'Alec' (The Denton Tribune, 7 January 1944).
Harry Kuwada was an American-Japanese (amateur) cartoonist, who during World War II was interned in the Jerome Relocation Center, near Jerome, Arkansas. He was a staff artist with the camp newspaper, the Denson Tribune, creating the gag strips 'Pete 'n Zeke' (1943) and 'Alec' (1943-1944).
Background
On 7 December 1941, the Japanese army attacked the U.S. military base Pearl Harbor, causing the U.S. to declare war on Japan. When President Franklin D. Roosevelt ordered Executive Order 9066, all first and second generation Japanese-Americans were interned in concentration camps. There were no exceptions for people born on U.S. soil and naturalized citizens. Over 2,000 Japanese-Americans were sent to these detention centers. Harry Kuwada was one of them. Other (future) Japanese-American cartoonists who underwent the same fate were Rosie Arima, Chris Ishii, Willie Ito, Jack Ito, Bob Kuwahara, Bennie Nobori, Eddie Sato, Esther Takei, Tom Okamoto, Iwao Takamoto and Tom Yabu.
'Pete 'n Zeke' (The Denton Tribune, 19 October 1943).
Cartoonist
Harry Kuwada was imprisoned in the Jerome Relocation Center near Jerome, Arkansas. It was one of the last camps to open (in October 1942) and one of the first to close (on 30 June 1944).

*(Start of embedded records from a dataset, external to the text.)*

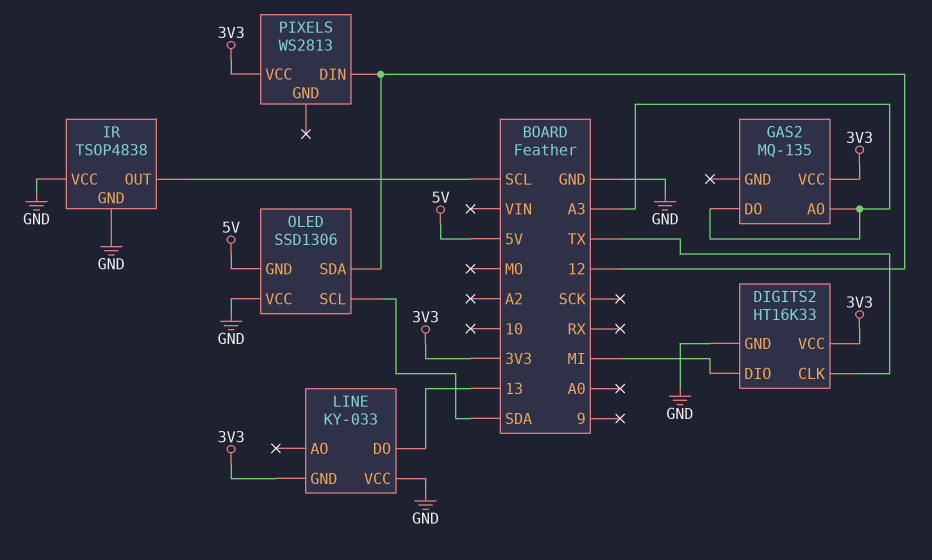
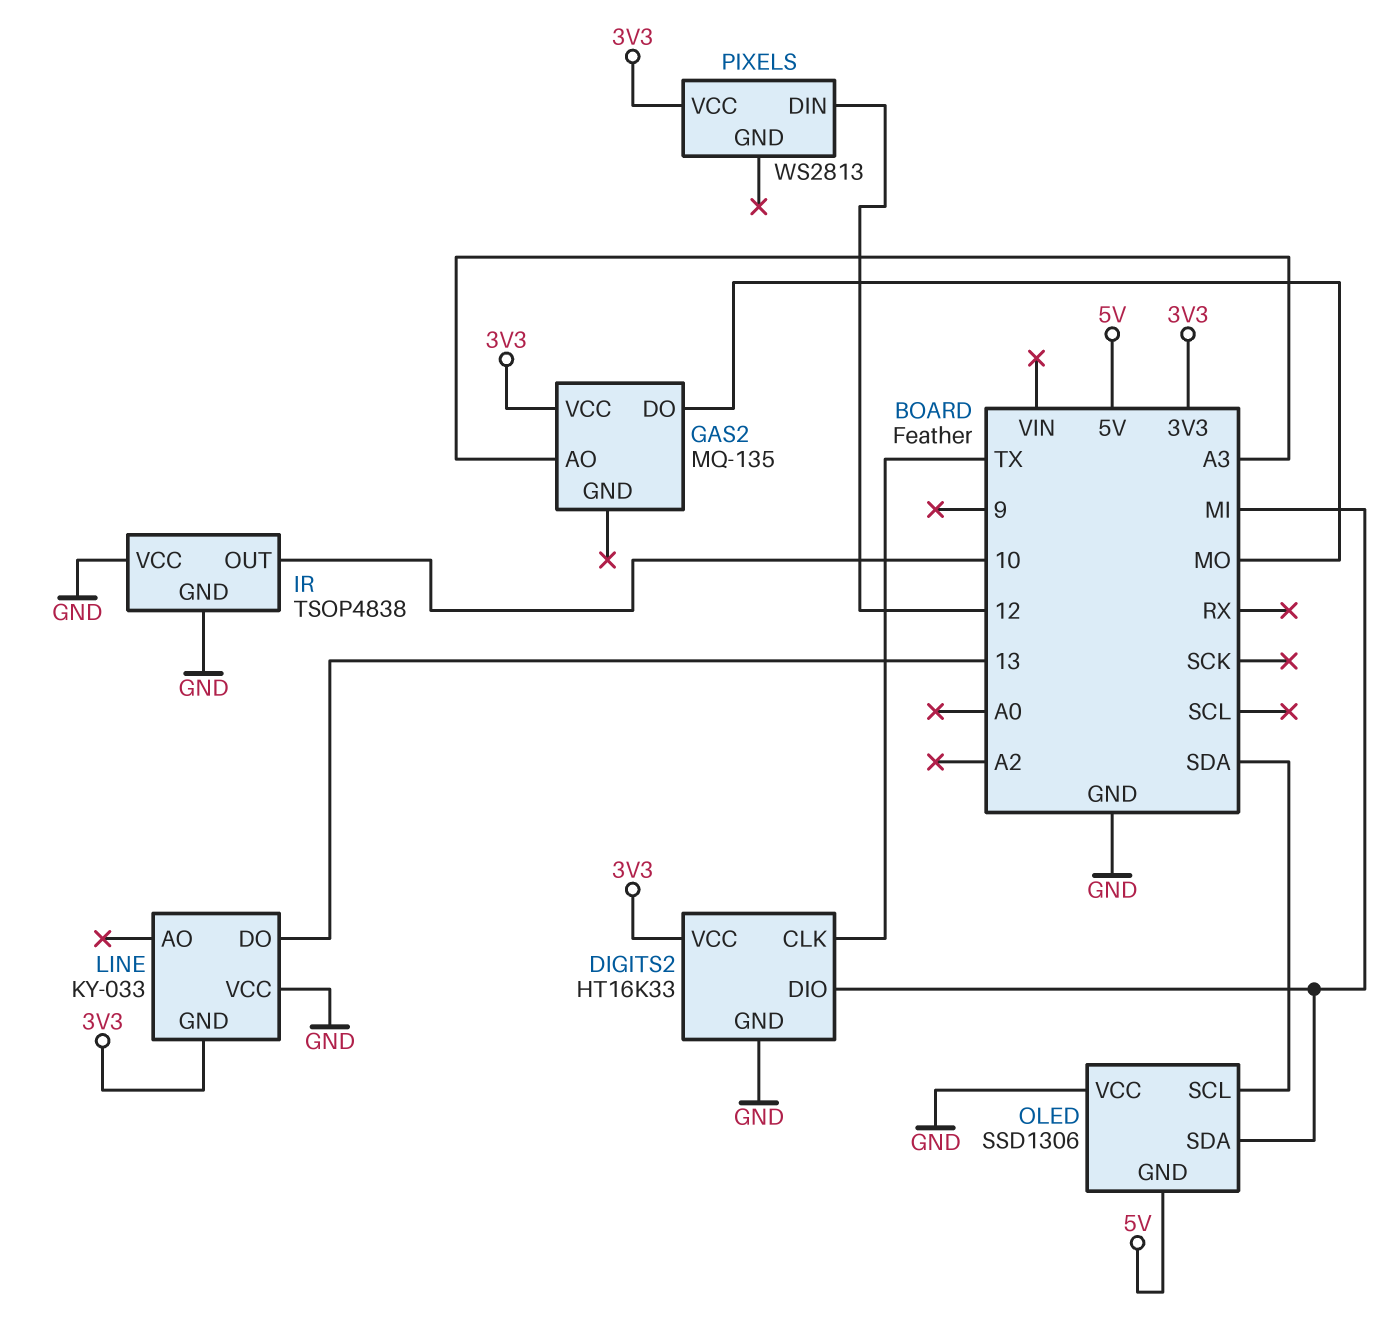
GAS2 pin DO: A3 -> MO
IR pin OUT: SCL -> 10
OLED pin SDA: 12 -> MI

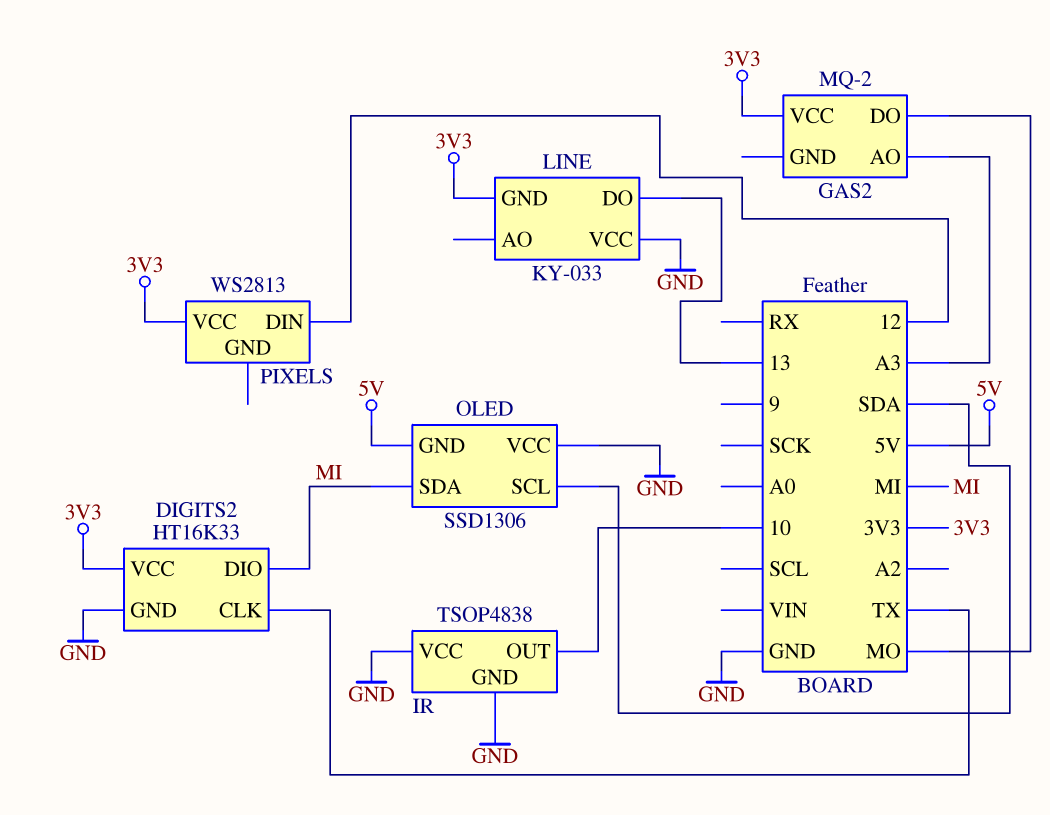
GAS2: MQ-135 -> MQ-2

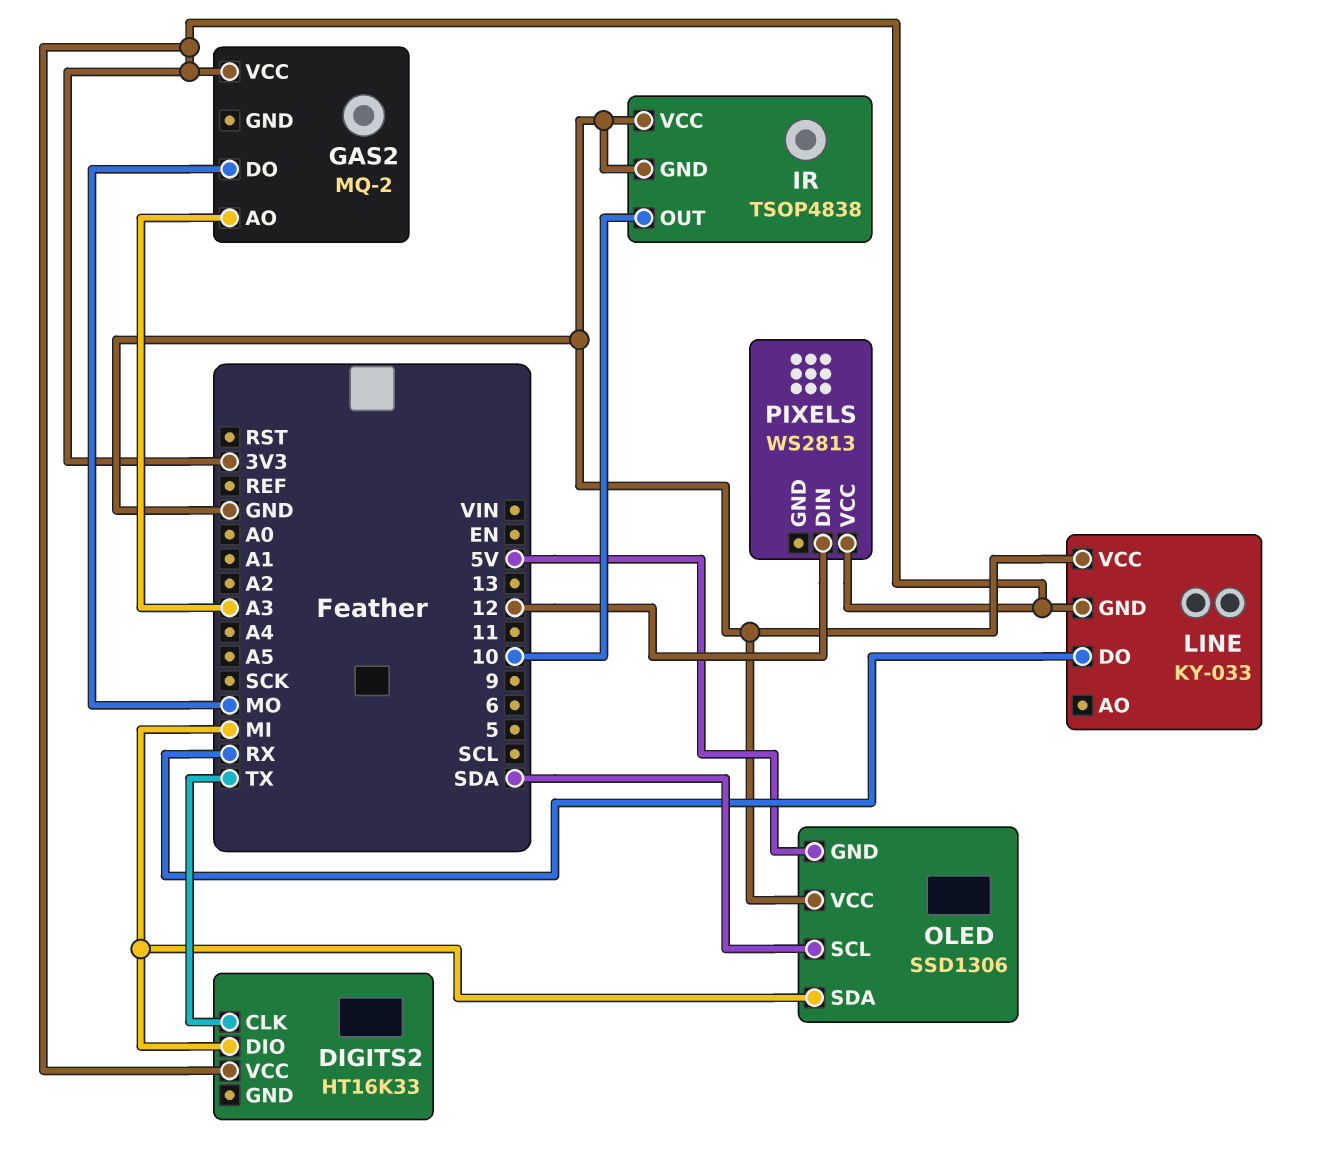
DIGITS2 pin GND: GND -> none
LINE pin DO: 13 -> RX

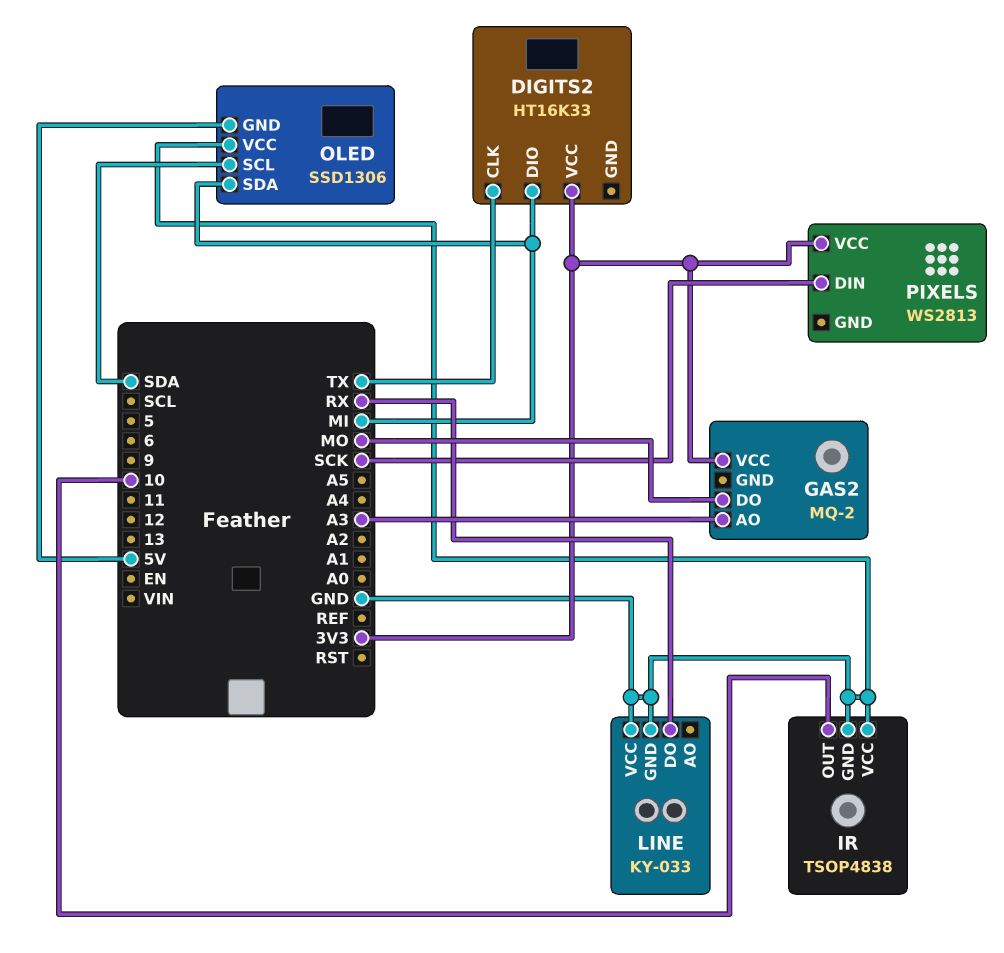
LINE pin GND: 3V3 -> GND
PIXELS pin DIN: 12 -> SCK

The semi-weekly camp newspaper started as the Denson Communique, before being renamed to the Denson Tribune. At least in the period 1943-1944, Kuwada served as staff artist, alongside fellow inmates like Rosie Arima. Both provided irregular appearing gag strips. Kuwada's first effort was 'Pete 'n Zeke' (1943), starring two stereotypical blackface characters. He continued his cartooning career with 'Alec' (1943-1944), a gag strip about the unlucky adventures of a sailor-like kid.
Identity?
By the time the camp was closed down, most prisoners were relocated to similar concentration camps elsewhere. Kuwada's further whereabouts are unknown. Considering most inmates of the Jerome Relocation Center originated from either California or Hawaii, the camp's amateur cartoonist might have been Harry S. Kuwada, born in either 1923 or 1924 in Honolulu, Hawaii. After the war, he returned to Hawaii, where he first worked as coach and then vice principal of Kailua High School, before becoming a sales agent for John Hancock Mutual Life Insurance Co. in Honolulu. Living most of his post-war life in Kailua, he passed away in July 1970 at age 46.